Review – Thundercat Got F * cking Weird at Mission Ballroom
There has always been a certain quirk in Thundercat’s personality and online presence. His quirky sense of humor and wild anime antics seem pretty authentic and usually translates naturally into his recorded music. There is nothing traditional about the LA native, who is also one of the most renowned bassists of this generation. These characteristics were on full display last night at the Mission Ballroom, where Thundercat plunged into his own weird, maniacal world of jazz-inspired improvisation and unexpected caverns of psychedelia. Thundercat’s live performance isn’t for everyone. It’s definitely not pop music, that’s for sure. However, there is no series like Thundercat. Not even close.

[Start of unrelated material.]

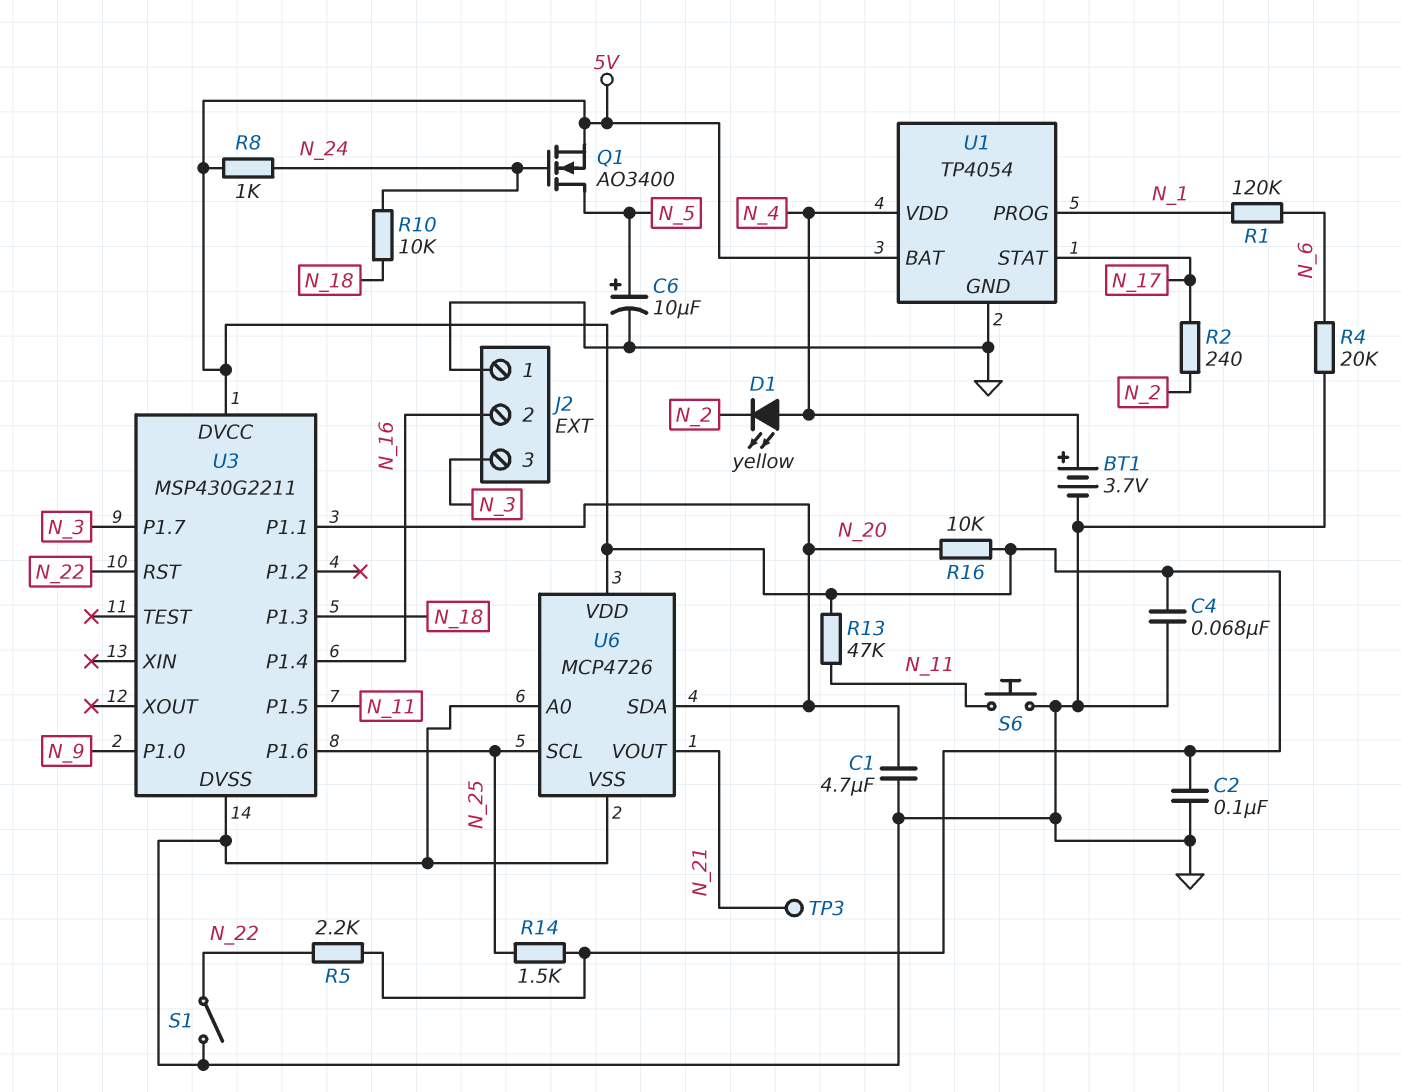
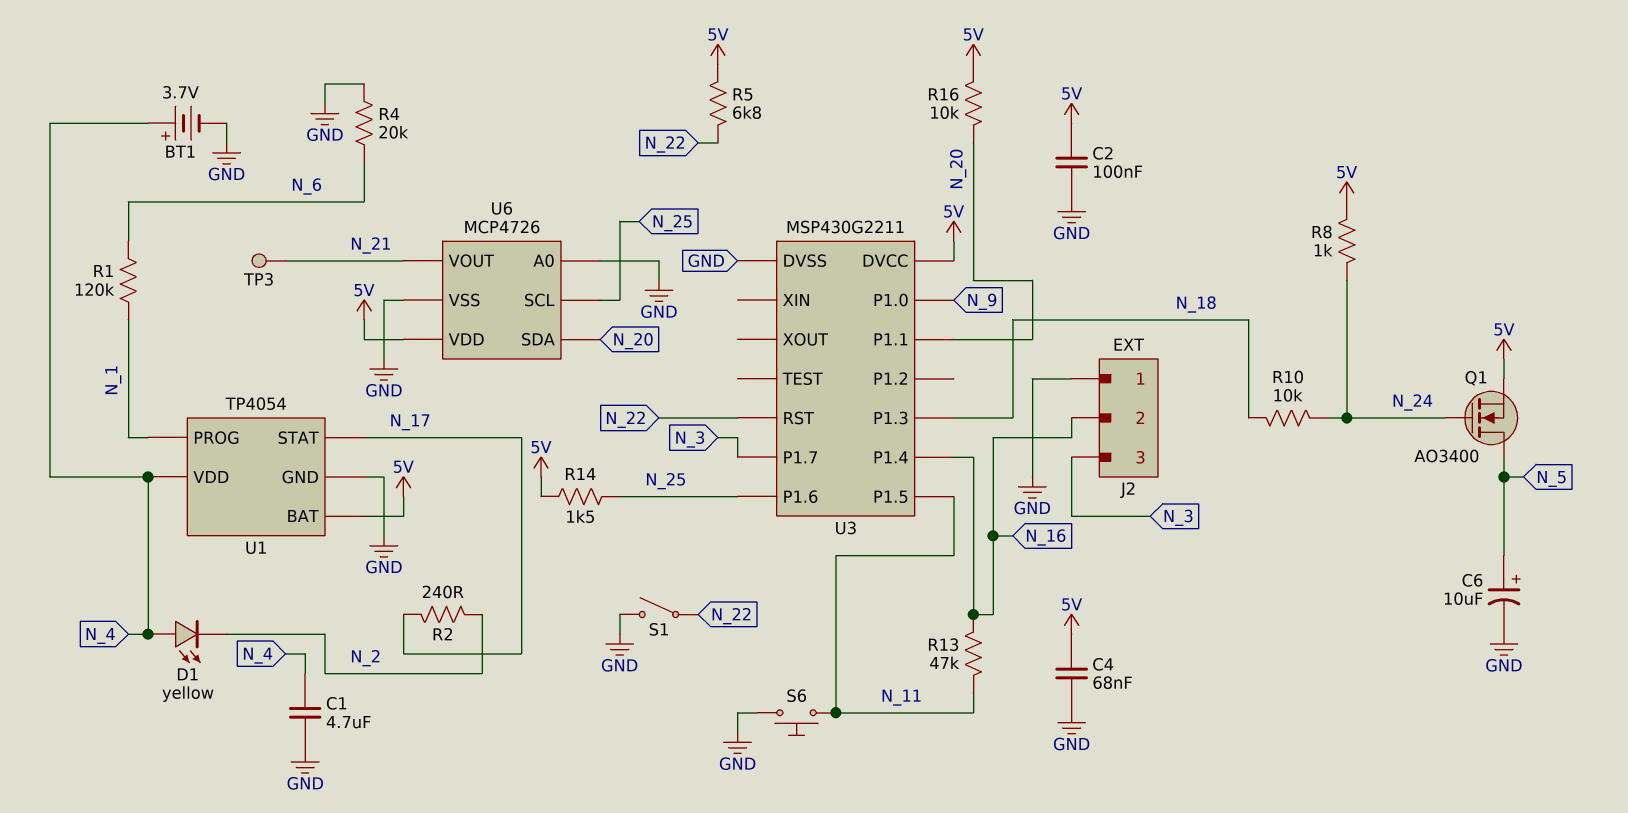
C1: 4.7uF (GND, N_20) -> 4.7uF (GND, N_4)
R5: 2.2k (5V, N_22) -> 6.8k (5V, N_22)
R13: 47k (5V, N_11) -> 47k (N_11, N_16)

Before Thundercat took to the stage with his iconic six-string semi-hollow bass guitar, rising funk-rap star Channel Tres warmed audiences up with groovy tunes, impeccable style and undeniable charm. He seemed completely at home on stage as he bounced off original tunes like âTop Downâ and âFuegoâ inspired by the house. His energy matched his music, which was odd but not remarkable. There were plenty of opportunities to dance and sing before Channel Tres left the stage, and audiences seemed to appreciate the light-hearted nature of his performance.
After a short intermission, the lights went out and the energy immediately transformed into an uncomfortable frenzy of loud noises and overwhelming instrumentals before Thundercat entered the stage. He made himself comfortable in the spotlight with a cup of tea and his bass guitar. Then the music got out of hand.
Picture this – you’re going 120 mph on the I-70 in a battered 1990 Firebird, painted red (of course). There are dice hanging in the rearview mirror and dodgy strangers you recently picked up on the side of the road in the backseat asking if you want drugs. This was what the Thundercat show looked like. Unpredictable, wild, quick and utterly unforgettable – bordering on sanity.
Mimicking the aesthetic of “Fear and Loathing in Los Vegas,” Thundercat rarely slowed down to come back to reality. Most of his songs started out fairly simple, groovy and melodic with a touch of left field vocals and percussion. Eventually, each song became a manic episode of deadly musical chairs. It was like getting lost in a scary episode of Courage the Cowardly Dog. For some reason there was an ominous sense of danger encompassing every trail, although perhaps unwarranted.
At the head of this schizophrenic vortex of sonic chaos were Thundercat’s insane bass solos and improvisation, backed up by his drummer and keyboardist, both of whom managed to follow the direction Thundercat decided to migrate. Despite the strangeness of this music, it was an impressive display of musical ability, to say the least. If world-class jazz musicians picked up speed for three days in a row, I imagine their music would sound exactly like that.
Thankfully, Thundercat embraced the weirdness of his music and his personality by taking a few moments to give the crowd a laugh. âShow me pictures of your cat,â he told the crowd, who joined in on the antics by showing them moving pictures of their furry animals, before playing âA Fan’s Mailâ. As images of Thundercat and her cat appeared on the screen behind the group, Thundercat sang, “Meow, meow, everyone wants to be a cat.” Really, Thundercat? Do they really do it?
Of course, he performed his hit songs “Them Changes” and “Dragonball Durag”, which provided brief moments away from the chaos and set the stage for a much needed groove. These short-lived moments of tranquility directly contradicted the general anarchy of his performance, which made these songs almost sacred. The crowd clung to those brief seconds of clarity knowing that soon Thundercat would once again send them spiraling into a psychedelic jungle of unexpected sonic caverns.
If you expected an easy and relaxed listening experience before last night’s Thundercat show, you were probably shocked to discover the eerie, non-traditional nature of the performance. If you knew what to expect, you were probably still shocked. There’s no avoiding the fight-or-flight instinct that kicks in when Thundercat dives into a three-minute wild bass solo of lightning-fast key changes. The Thundercat show was high risk, high reward. If you could hold out, getting out the other side of this performance with your mind intact was worth the trip.